Most textbooks contain gems such as key words, glossaries, and essay prompts at the end of each chapter, or at the back of the book. These can be used as study guides. “So often students ask, ‘How do I study for the test? Can I get a study guide?’ My answer is, ‘You already have one in your textbook!’” Hupp says.
3. Use the index.
It’s easy to overlook the index, buried at the back of the book. But it’s a crucial resource to help you unearth key terminology in a hurry. “The index is so important. It will save you a lot of time. You might spend 5 to 10 minutes flipping through a book, when you could just use the index and be done in 30 seconds,” Hupp says.
4. Use the textbook structure to get to the main points faster.
Generally speaking, most textbooks follow a formula: “Each section of a chapter highlights one key concept of the chapter itself.
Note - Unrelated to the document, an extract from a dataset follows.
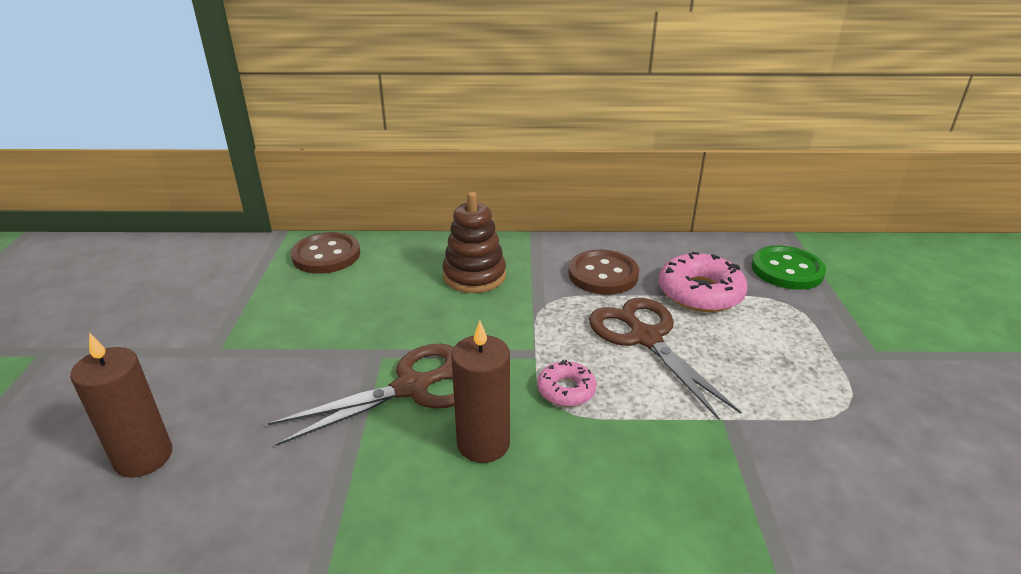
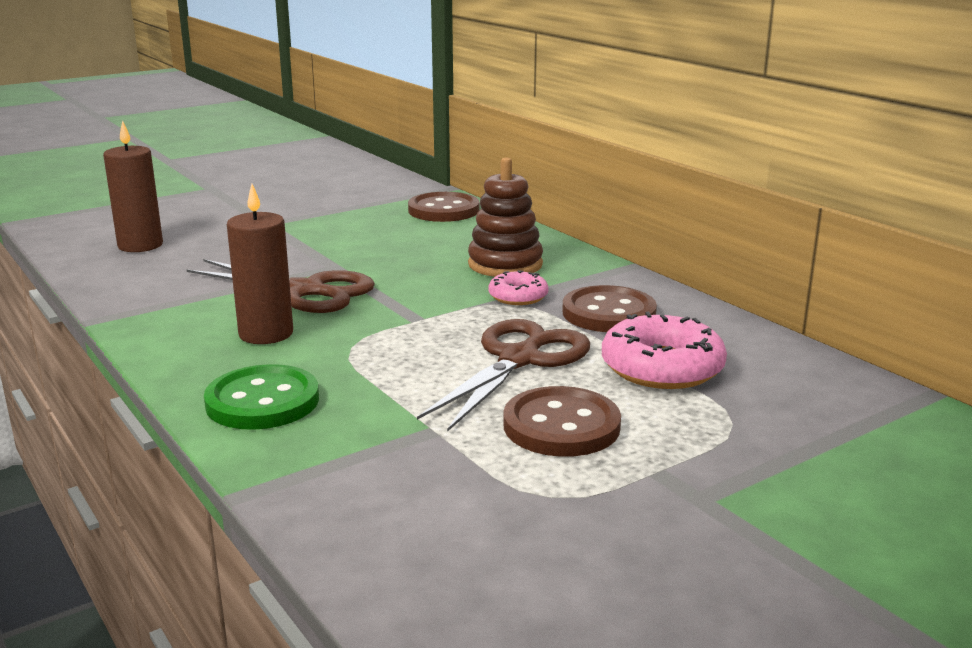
camera: 55 degrees right, 10 degrees down
(566, 390) = (379, 345): pink donut -> pink donut (518, 296)
(756, 363) = (561, 426): none -> brown button
(787, 270) = (820, 408): green button -> green button (262, 401)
The paragraphs within each section often follow this same formula, i.e., the first couple of sentences introduce an idea, followed by contextualization and examples,” Hupp says. While some textbooks might not follow this formula exactly, most will loosely adhere to it. What you should be asking yourself is, “What is the main point of this paragraph? Do I understand that point?” If yes, move on. If not, keep reading.
Being aware of this structure can help you get through your reading more quickly and more efficiently.
As an aside, Hupp says that to make sure you understand the material you’re reading, write down in your own words either notes or an outline that summarize the information. She suggests using these prompts: “What is the main concept of the chapter? What is the topic or concept of the section? What points are made about that topic/concept (paragraphs) within that section? Can I summarize the answer to each of these questions briefly, in a way that makes sense to me?”
5. Read chapters sequentially.
Textbook chapters build on one another. It’s like a house of cards: You can’t have a roof without the foundation. So don’t skip ahead if you’re already feeling confused. Read in order.
6. Don’t ignore the art.
Textbooks are full of graphs, charts, and drawings. It’s tempting to skip over them because we have a tendency to prize words. But these visual cues can help us picture concepts and relationships that may be hard to explain in words—things like mathematical formulas or economic models. In accounting, for instance, it’s hard to describe what a ledger looks like—but a picture of one is worth 1,000 words.
7. Stumped? Ask for help during office hours!
Students are often reluctant to do this, but “most often, a professor would be more than happy to help,” Hupp says. If a textbook isn’t making sense, no amount of rereading it independently is going to make a difference.